As someone already pointed out, you can use Fermat’s little theorem to do this under a prime modulus.

Although it might interest you to know that a DP solution for that problem also exists. Every time you make a move, you get rid of 1 row and 1 column, and the computer gets rid of the other row and column: in total, you remove 2 rows and columns. Except when your move is of the form $$$(r, r)$$$ in which case you only remove 1 row and column.

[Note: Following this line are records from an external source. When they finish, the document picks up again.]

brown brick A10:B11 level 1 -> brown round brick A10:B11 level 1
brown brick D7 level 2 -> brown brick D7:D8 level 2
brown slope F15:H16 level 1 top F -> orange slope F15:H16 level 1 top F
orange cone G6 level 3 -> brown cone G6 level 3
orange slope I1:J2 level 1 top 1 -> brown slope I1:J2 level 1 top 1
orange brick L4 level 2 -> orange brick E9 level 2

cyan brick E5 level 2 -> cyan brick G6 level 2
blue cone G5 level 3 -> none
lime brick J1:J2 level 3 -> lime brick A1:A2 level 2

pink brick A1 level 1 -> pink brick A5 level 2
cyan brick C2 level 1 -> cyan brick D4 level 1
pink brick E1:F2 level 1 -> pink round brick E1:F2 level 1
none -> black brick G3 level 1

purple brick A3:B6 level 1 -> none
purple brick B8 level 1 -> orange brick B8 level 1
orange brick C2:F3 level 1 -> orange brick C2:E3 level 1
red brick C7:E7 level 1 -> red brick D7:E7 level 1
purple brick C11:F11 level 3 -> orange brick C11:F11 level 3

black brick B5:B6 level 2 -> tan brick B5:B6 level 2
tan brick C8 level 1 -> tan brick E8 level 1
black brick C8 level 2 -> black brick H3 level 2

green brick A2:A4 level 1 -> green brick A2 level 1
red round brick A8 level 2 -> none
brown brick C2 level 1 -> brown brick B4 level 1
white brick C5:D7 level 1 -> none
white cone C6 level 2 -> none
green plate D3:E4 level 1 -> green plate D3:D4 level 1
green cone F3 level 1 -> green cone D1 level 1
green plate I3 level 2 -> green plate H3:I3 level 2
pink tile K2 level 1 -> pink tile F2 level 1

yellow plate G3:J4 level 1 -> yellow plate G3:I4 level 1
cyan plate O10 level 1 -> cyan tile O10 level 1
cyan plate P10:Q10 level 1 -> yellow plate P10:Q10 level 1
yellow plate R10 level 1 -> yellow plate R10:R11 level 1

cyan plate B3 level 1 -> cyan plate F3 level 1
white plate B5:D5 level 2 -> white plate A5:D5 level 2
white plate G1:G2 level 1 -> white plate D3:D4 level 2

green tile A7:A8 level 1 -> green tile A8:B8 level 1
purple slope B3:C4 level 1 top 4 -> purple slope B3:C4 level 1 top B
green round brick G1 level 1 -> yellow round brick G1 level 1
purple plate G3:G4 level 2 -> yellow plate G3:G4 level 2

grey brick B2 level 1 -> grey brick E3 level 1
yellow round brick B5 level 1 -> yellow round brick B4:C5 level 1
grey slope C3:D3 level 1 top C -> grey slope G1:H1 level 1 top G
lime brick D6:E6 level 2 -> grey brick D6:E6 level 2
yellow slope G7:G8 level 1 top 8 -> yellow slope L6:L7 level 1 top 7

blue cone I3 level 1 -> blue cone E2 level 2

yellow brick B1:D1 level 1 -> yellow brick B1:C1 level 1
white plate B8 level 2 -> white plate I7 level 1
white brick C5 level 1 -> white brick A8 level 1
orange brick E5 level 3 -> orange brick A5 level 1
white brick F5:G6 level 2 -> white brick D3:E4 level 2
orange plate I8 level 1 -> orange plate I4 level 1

Imagine trying to place a rook in $$$(r, r)$$$. Now you’ve essentially reduced your problem to finding the number of ways to place rooks in an $$$(n-1)\times(n-1)$$$ grid. Also, you can place it on $$$(a,b), a \neq b$$$, where you have $$$2n$$$ choices, subtract the one where you have the same row and column to get $$$2n-1$$$ cases. This gets rid of two rows and columns.

So $$$dp[i] = dp[i-1] + (2i - 1) dp[i-2]$$$. The base cases are $$$dp[0]=dp[1]=1$$$.

I would like to add that in the more general case, when you want the inverse of a factorial (or any integer n) modulo a number m that is not a necessarily a prime but whom you know the factorization, you simply use the euler theorem and put n at the power $$$\phi(m)-1$$$.

The other solution is to use the extended Euclidean algorithm on n and m, which will return u and v such that nu+mv=gcd(n,m), in other word u will be the inverse of n mod m if n and m are coprime.

An other point is when you want the inverse of every factorial up to n! it can be to costly to compute each inverse, compute just $$$(n!)^{-1}$$$ and then use $$$(i!)^{-1}=(i+1)((i+1)!^{-1})$$$, you can even get every $$$i^{-1}$$$ by using $$$i^{-1} = (i!)^{-1} (i-1)!$$$